More than half of Minnesota’s 4th, 8th graders are not proficient in scienceCalling this week’s release of the 2009 NAEP Science Assessment results “disappointing and troubling,” Education Commissioner Brenda Cassellius said the report is further proof that Minnesota needs to step up its efforts in educating all students.
By: Staff Report, Alexandria Echo Press
Calling this week’s release of the 2009 NAEP Science Assessment results “disappointing and troubling,” Education Commissioner Brenda Cassellius said the report is further proof that Minnesota needs to step up its efforts in educating all students.
“Today’s results should be a wake-up call for Minnesotans,” said Dr. Brenda Cassellius, recently appointed to serve as Governor Dayton’s new Commissioner of Education. “The NAEP science scores are one more objective measure showing that far from being an “education leader,” Minnesota – in reality – is losing ground.”
The 2009 National Assessment of Educational Progress assessments were administered January through March 2009. While overall scores showed Minnesota fourth and eighth graders rate relatively high in overall performance compared to other states, Minnesota is barely ranked in the top one-third of the nation’s states on the 2009 NAEP science assessments.

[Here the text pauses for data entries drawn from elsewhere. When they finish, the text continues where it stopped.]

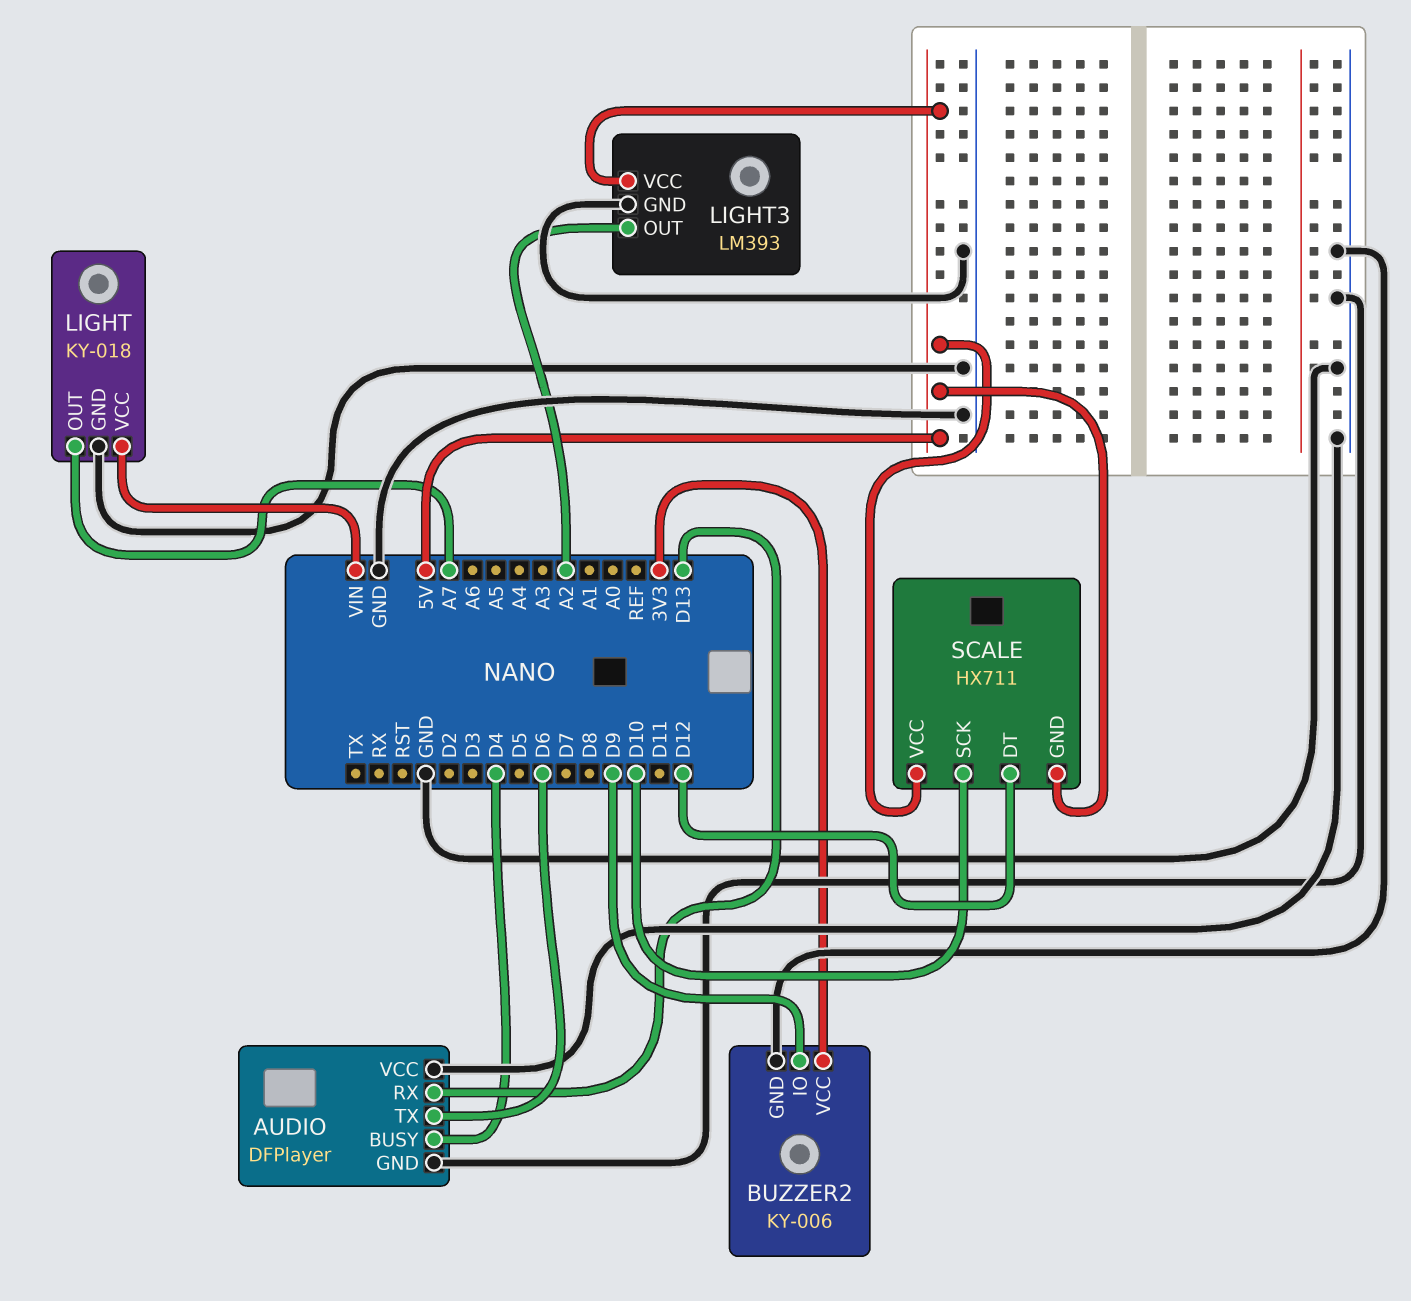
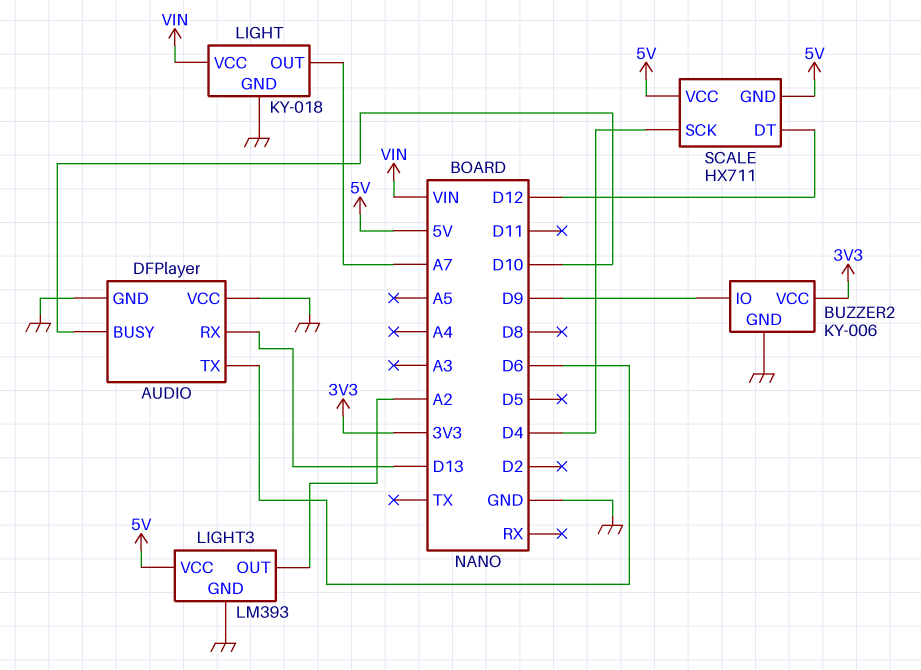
AUDIO pin BUSY: D4 -> D10
SCALE pin SCK: D10 -> D4

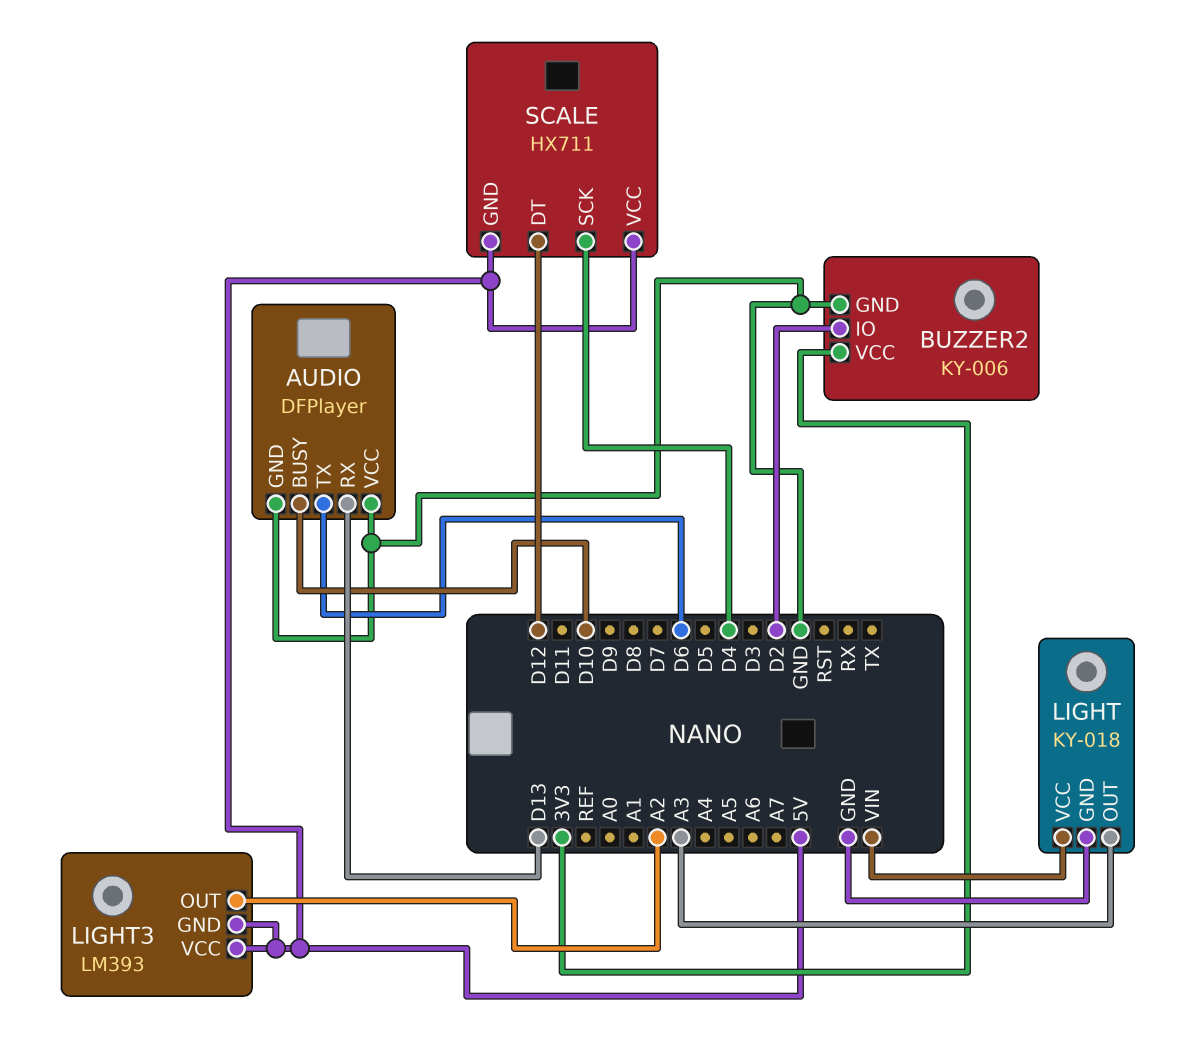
BUZZER2 pin IO: D9 -> D2
LIGHT pin OUT: A7 -> A3
LIGHT3 pin GND: GND -> 5V

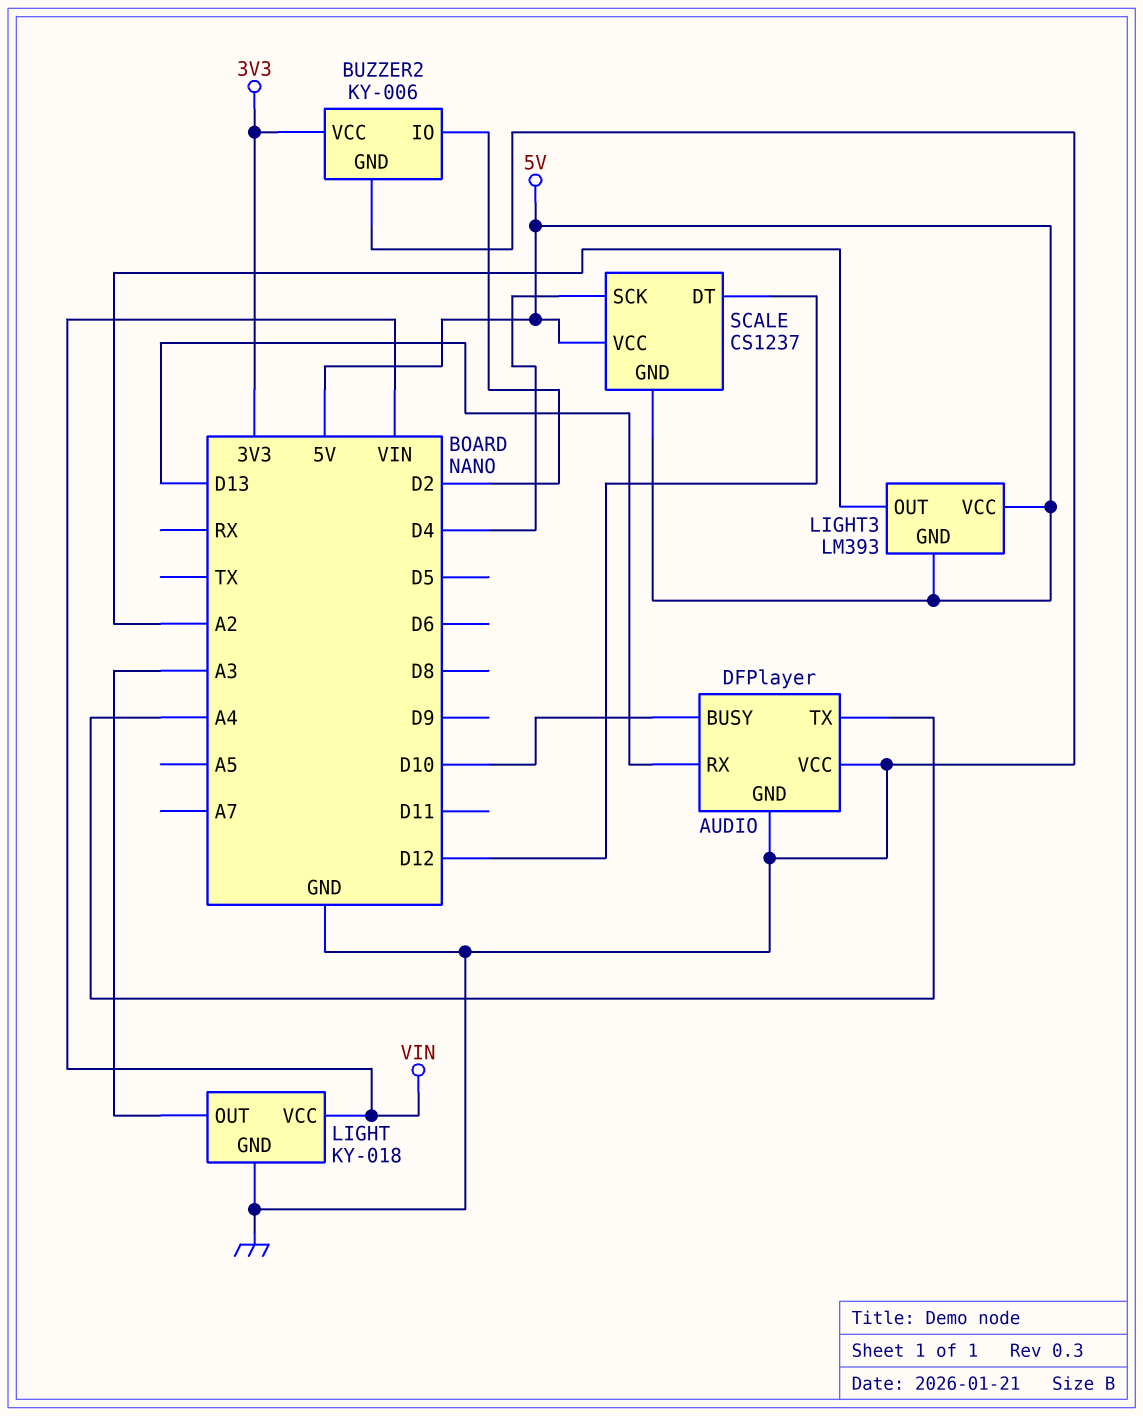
AUDIO pin TX: D6 -> A4
SCALE: HX711 -> CS1237

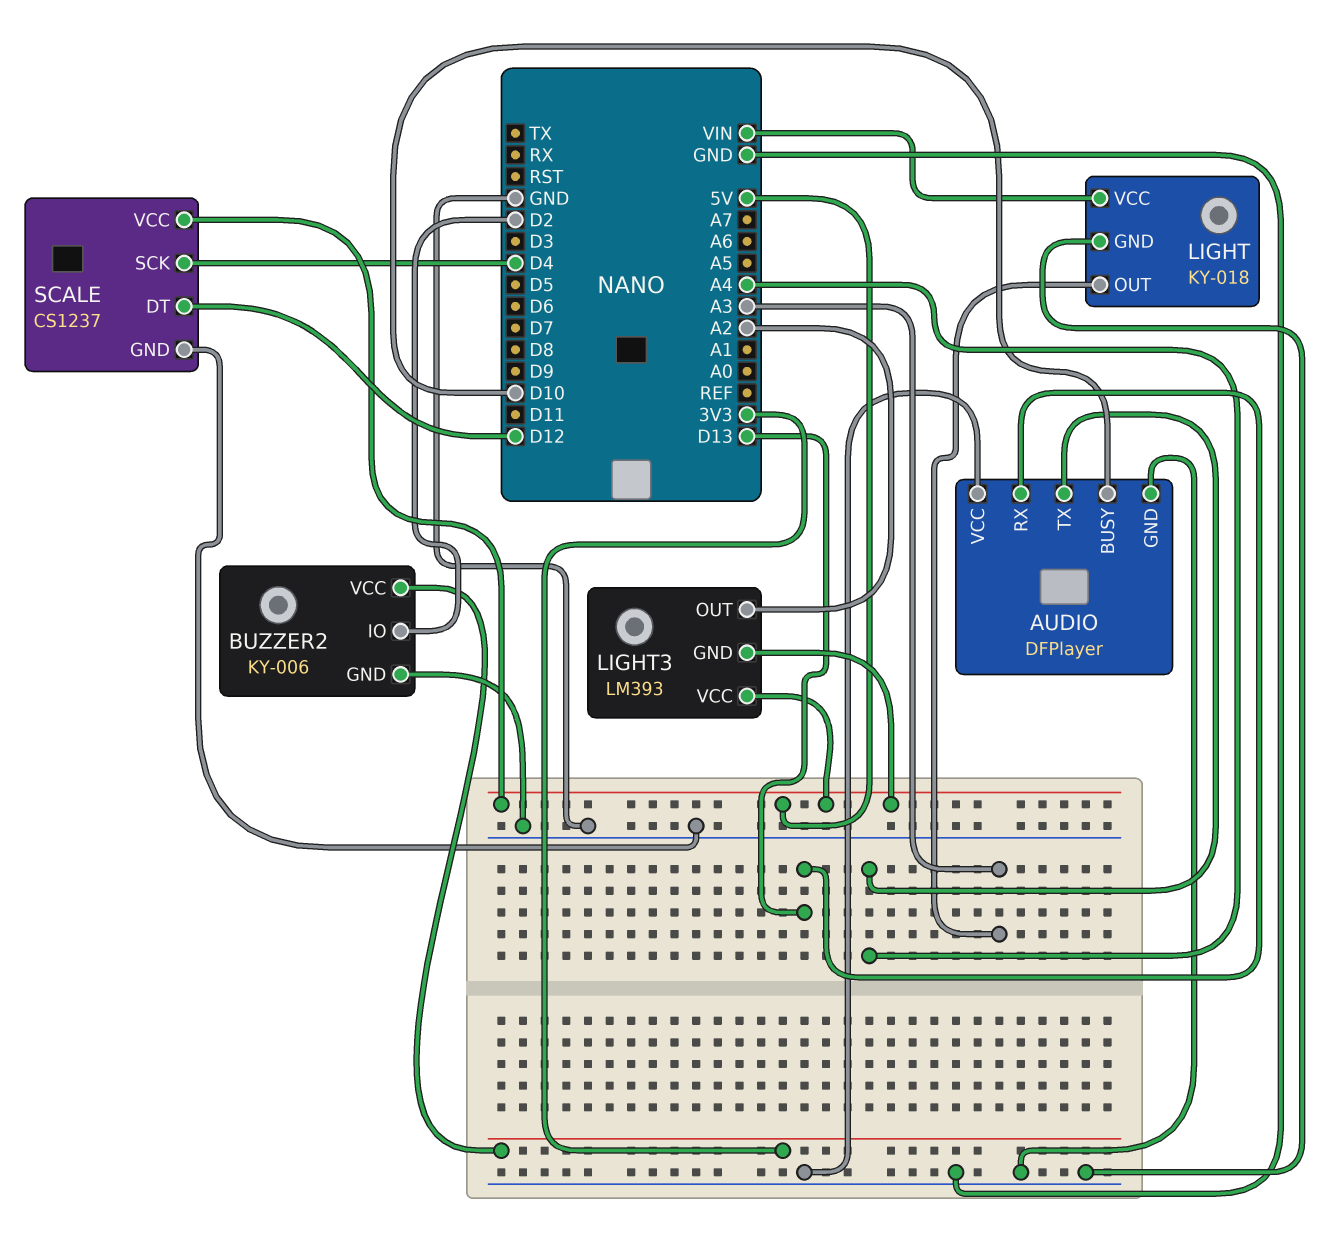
SCALE pin GND: 5V -> GND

Only 43 percent of Minnesota’s fourth graders scored proficient. Minnesota’s fourth grade proficiency rates are:
White students 51 percent
Black students 12 percent
Hispanic students 16 percent
Asian students 31 percent
American Indian students 12 percent
Forty percent of eighth graders scored proficient in the science test. Minnesota’s eighth grade proficiency rates are:
White students: 46 percent
Black students: 11 percent
Hispanic students: 14 percent
Asian students: 23 percent
American Indian students: 14 percent
“Just last week, U.S. Secretary of Education Arne Duncan challenged Minnesota to create a sense of urgency about the need to educate all kids,” said Commissioner Cassellius. “Governor Dayton already shares this sense of urgency and has promised to make education one of his administration’s top priorities.
“If there was ever a time for Minnesotans to step up and fuel that sense of urgency, that time is now,” Cassellius continued. “Our state’s sustained economic success and our global competitive edge will come from our ability to create a highly-skilled and educated workforce – a workforce that starts in our schools by creating a culture where students come first and by making sure all of our children are learning to their full potential.”